Hello again. Last time I wrote about how to score good in the Kaggle Titanic challenge.
In this article let's look into the basic operations that we need to know when we deal with NLP.
I assume that everyone has a dev environment for data science like Jupyterlab.
Here I’m going to use the nltk library. We can use it to perform NLP tasks like tokenization, stemming etc..

In this article we are going to perform operation of;
1. Tokenization
2. Deal with stop words
3. Stemming
4. Lemmatization
5. wordnet.
6. POS tagging.

So the first step is to install the package.

nlp_oops.ipynb
!pip install nltk
nltk.download('punkt')
nltk.download('stopwords')
nltk.download('wordnet')

1. Tokenization

Dividing text into tokens called the tokenization. Sentences can be tokenized words. Paragraphs can be tokenized into sentences.

nlp_oops.ipynb
import nltk
from  nltk.tokenize import sent_tokenize, word_tokenize
text_ex = "Hello again, it's very dark here in evening due to pre winter season. After work I'm going to play league of legends for fun."

print(word_tokenize(text_ex))
# output
# ['Hello', 'again', ',', 'it', "'s", 'very', 'dark', 'here', 'in', 'evening', 'due', 'to', 'pre', 'winter', 'season', '.', 'After', 'work', 'I', "'m", 'going', 'to', 'play', 'league', 'of', 'legends', 'for', 'fun', '.']

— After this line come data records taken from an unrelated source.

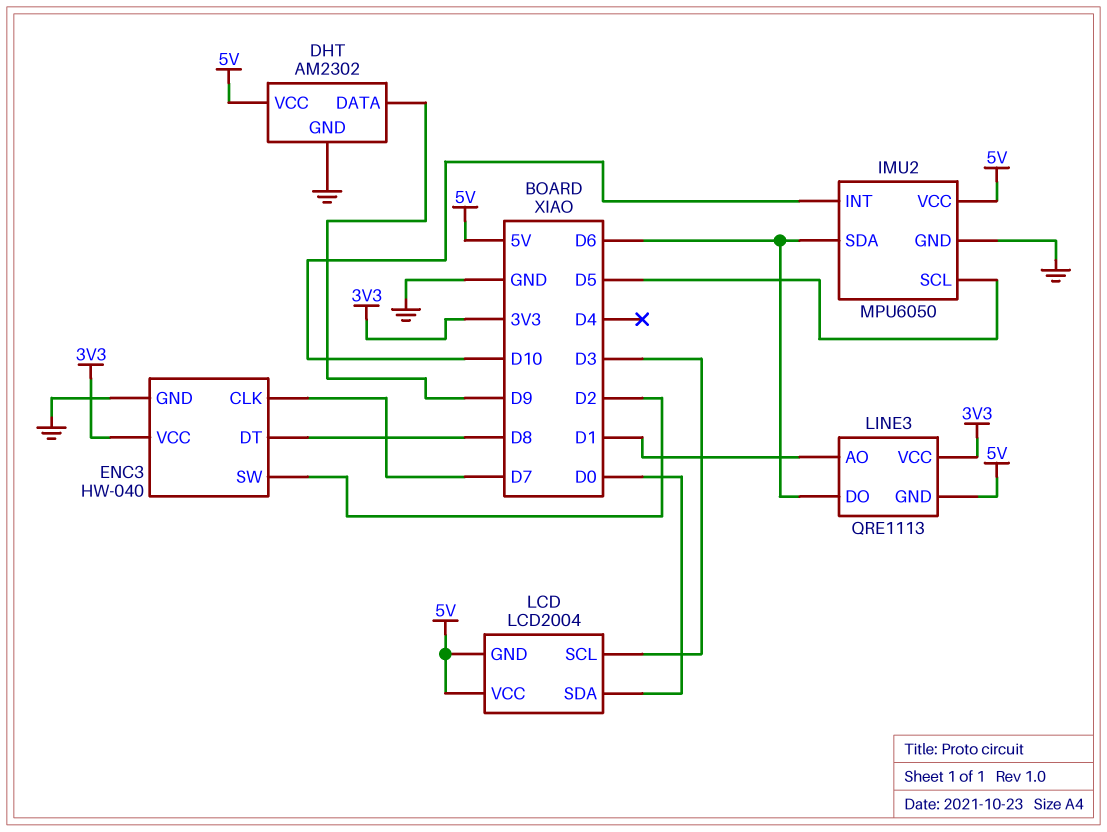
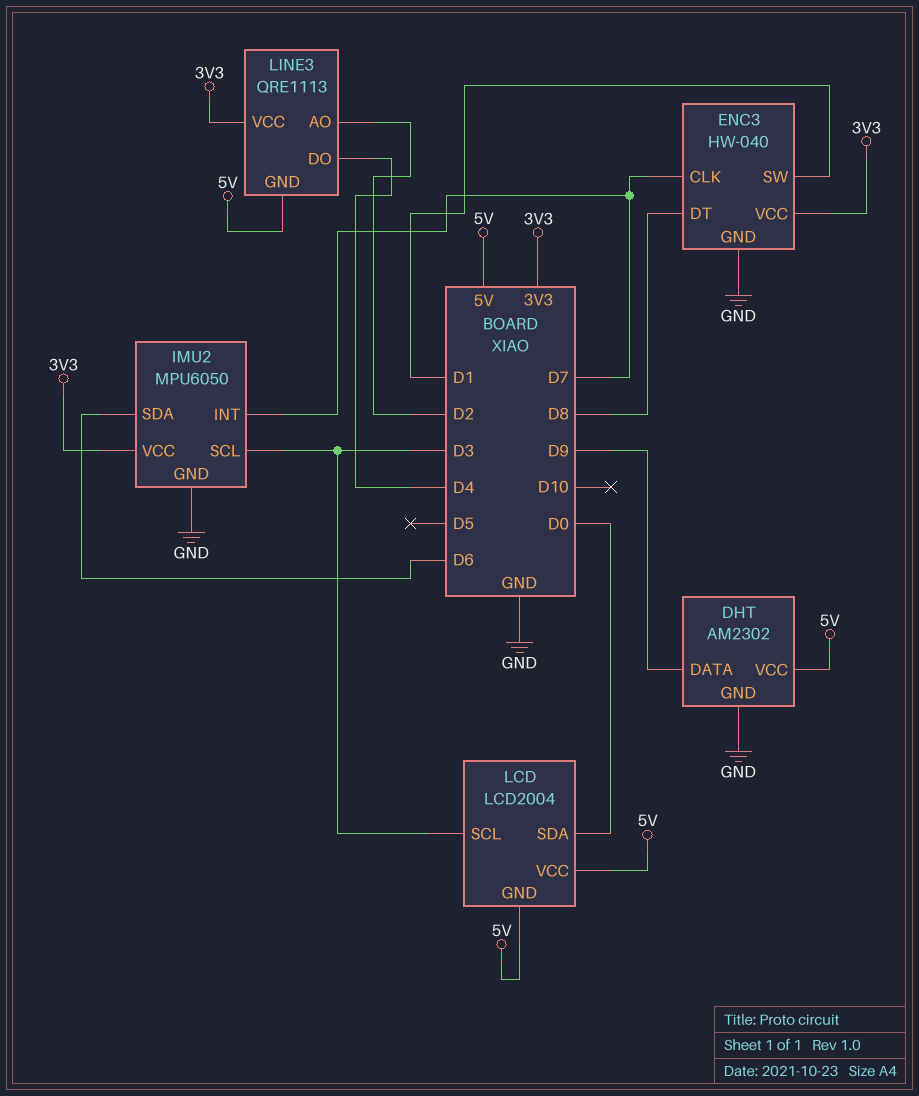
ENC3 pin SW: D2 -> D1
IMU2 pin INT: D10 -> D7
IMU2 pin SCL: D5 -> D3
IMU2 pin VCC: 5V -> 3V3
LINE3 pin AO: D1 -> D2
LINE3 pin DO: D6 -> D4

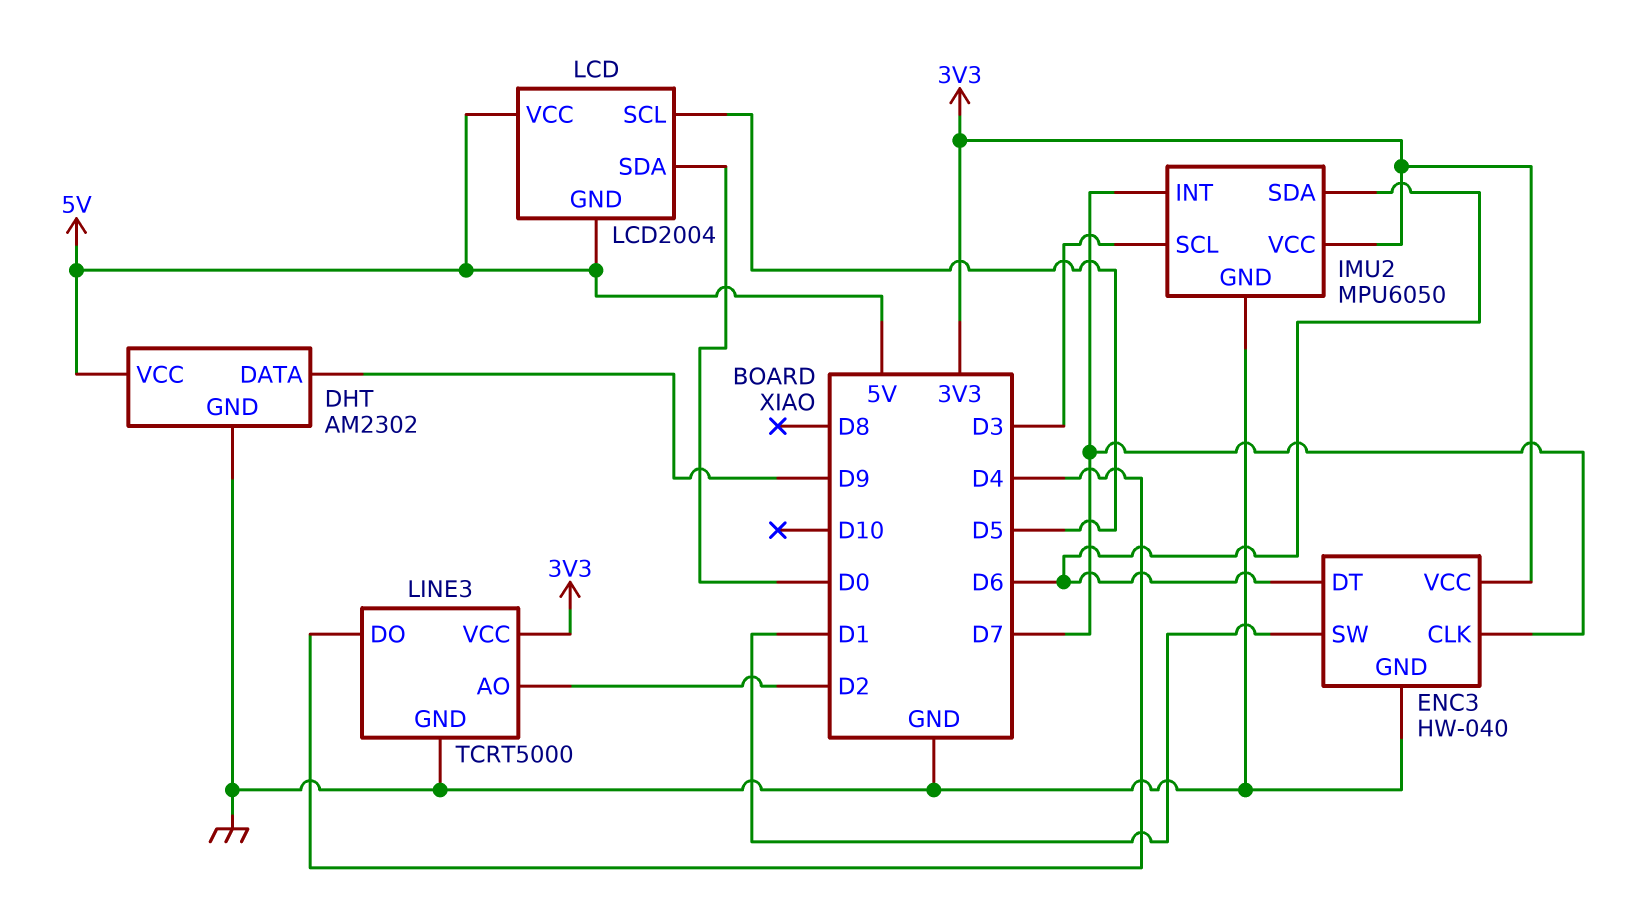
ENC3 pin DT: D8 -> D6
LCD pin SCL: D3 -> D5
LINE3: QRE1113 -> TCRT5000
LINE3 pin GND: 5V -> GND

print(sent_tokenize(text_ex))
# output
# ["Hello again, it's very dark here in evening due to pre winter season.", "After work I'm going to play league of legends for fun."]

2. Tokenization

In most projects in NLP, stop words are considered as noise. Because it's too common and we cannot derive much information. But for some cases stop words can be useful.
So, let's take a look, how we can remove the stop words from the corpus. In NLTK we can see 179 stop words for English language.

nlp_oops.ipynb
from nltk.corpus import stopwords
print('Num of stop words: ',  len(stopwords.words('english')))
print(stopwords.words('english'))

# output
# Num of stop words:  179
# ['i', 'me', 'my', 'myself', 'we', 'our', 'ours', 'ourselves', 'you', "you're", "you've", "you'll", "you'd", 'your', 'yours', 'yourself', 'yourselves', 'he', 'him', 'his', 'himself', 'she', "she's", 'her', 'hers', 'herself', 'it', "it's", 'its', 'itself', 'they', 'them', 'their', 'theirs', 'themselves', 'what', 'which', 'who', 'whom', 'this', 'that', "that'll", 'these', 'those', 'am', 'is', 'are', 'was', 'were', 'be', 'been', 'being', 'have', 'has', 'had', 'having', 'do', 'does', 'did', 'doing', 'a', 'an', 'the', 'and', 'but', 'if', 'or', 'because', 'as', 'until', 'while', 'of', 'at', 'by', 'for', 'with', 'about', 'against', 'between', 'into', 'through', 'during', 'before', 'after', 'above', 'below', 'to', 'from', 'up', 'down', 'in', 'out', 'on', 'off', 'over', 'under', 'again', 'further', 'then', 'once', 'here', 'there', 'when', 'where', 'why', 'how', 'all', 'any', 'both', 'each', 'few', 'more', 'most', 'other', 'some', 'such', 'no', 'nor', 'not', 'only', 'own', 'same', 'so', 'than', 'too', 'very', 's', 't', 'can', 'will', 'just', 'don', "don't", 'should', "should've", 'now', 'd', 'll', 'm', 'o', 're', 've', 'y', 'ain', 'aren', "aren't", 'couldn', "couldn't", 'didn', "didn't", 'doesn', "doesn't", 'hadn', "hadn't", 'hasn', "hasn't", 'haven', "haven't", 'isn', "isn't", 'ma', 'mightn', "mightn't", 'mustn', "mustn't", 'needn', "needn't", 'shan', "shan't", 'shouldn', "shouldn't", 'wasn', "wasn't", 'weren', "weren't", 'won', "won't", 'wouldn', "wouldn't"]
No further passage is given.